Publication date: 02 May 2018
Modificationdate: 03 May 2018

RIVM research reveals that people who eat meat regularly do not carry ESBLs more frequently than vegetarians. ESBL is an enzyme, produced by certain bacteria, which makes these bacteria resistant to antibiotics.

ESBL-producing bacteria occur regularly in animals and on meat. This led to the assumption that people who eat meat frequently would carry ESBL bacteria more often. The current RIVM research shows that this assumption is wrong. Our study showed that people who eat meat at least three times a week even seemed to carry ESBL bacteria less often than vegetarians. However, after a correction for differences between the groups (such as other risk factors and seasonal influences), it is no longer possible to say with certainty whether this finding is due to chance or whether there really is a difference in carriership between the groups.

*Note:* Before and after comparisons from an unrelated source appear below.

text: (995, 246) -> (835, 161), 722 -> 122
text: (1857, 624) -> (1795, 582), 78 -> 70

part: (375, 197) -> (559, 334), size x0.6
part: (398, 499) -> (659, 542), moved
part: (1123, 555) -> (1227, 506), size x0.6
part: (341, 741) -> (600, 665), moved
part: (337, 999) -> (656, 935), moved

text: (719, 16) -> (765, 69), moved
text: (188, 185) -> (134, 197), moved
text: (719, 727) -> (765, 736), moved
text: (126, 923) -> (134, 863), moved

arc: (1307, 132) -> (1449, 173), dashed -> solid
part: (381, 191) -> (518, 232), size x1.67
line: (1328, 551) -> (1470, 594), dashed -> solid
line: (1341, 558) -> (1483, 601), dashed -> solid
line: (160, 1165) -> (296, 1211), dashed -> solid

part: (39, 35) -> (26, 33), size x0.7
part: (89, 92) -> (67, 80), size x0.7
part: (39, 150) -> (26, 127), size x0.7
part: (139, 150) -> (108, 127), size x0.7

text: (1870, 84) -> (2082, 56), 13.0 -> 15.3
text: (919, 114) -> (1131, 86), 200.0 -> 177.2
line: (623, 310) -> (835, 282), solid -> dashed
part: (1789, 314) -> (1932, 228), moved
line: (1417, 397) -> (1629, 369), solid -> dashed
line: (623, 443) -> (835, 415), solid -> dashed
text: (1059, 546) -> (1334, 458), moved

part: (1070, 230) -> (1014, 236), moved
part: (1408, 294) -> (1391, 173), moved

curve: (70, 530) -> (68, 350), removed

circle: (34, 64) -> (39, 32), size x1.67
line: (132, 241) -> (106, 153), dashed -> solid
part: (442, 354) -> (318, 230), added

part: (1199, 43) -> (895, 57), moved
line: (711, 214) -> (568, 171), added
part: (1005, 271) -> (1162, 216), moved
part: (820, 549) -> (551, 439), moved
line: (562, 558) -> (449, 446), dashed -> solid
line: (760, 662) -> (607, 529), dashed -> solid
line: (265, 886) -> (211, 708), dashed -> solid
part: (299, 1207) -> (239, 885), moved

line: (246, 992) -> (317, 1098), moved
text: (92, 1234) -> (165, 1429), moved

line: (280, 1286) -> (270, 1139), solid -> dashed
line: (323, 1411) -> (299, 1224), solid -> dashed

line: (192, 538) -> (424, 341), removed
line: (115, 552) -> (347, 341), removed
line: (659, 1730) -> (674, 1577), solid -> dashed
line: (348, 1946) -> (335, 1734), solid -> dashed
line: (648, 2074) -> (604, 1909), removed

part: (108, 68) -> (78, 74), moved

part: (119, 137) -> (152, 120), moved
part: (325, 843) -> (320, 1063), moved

Participants who had travelled to Africa, Central/South America, Asia or South/East Europe were more frequently carriers of ESBLs than participants who had not. The same applied to participants who rarely or never washed their hands before preparing food.

Research

The so-called Vega Study included persons with three different dietary patterns of whom faeces were examined for the presence of ESBLs. Vegans and vegetarians (persons who do not eat meat and fish), pescatarians (persons who do not eat meat but do eat fish) and persons who do eat meat at least three times a week were studied.

For the study data from 1542 individuals were used. In addition to submitting a sample of their faeces, the participants also completed an extensive questionnaire about possible risk factors for acquiring an ESBL bacterium. Possible risk factors include  contact with animals, travelling abroad, the use of certain medicines and admission to a hospital.

ESBL bacteria

ESBL bacteria occur in animals and in the environment (such as in  surface water or in soil). Approximately 5 percent of the Dutch population is carrying ESBL-producing bacteria in their intestines. Usually this does not lead to disease, but infections with these resistant bacteria are more difficult to treat.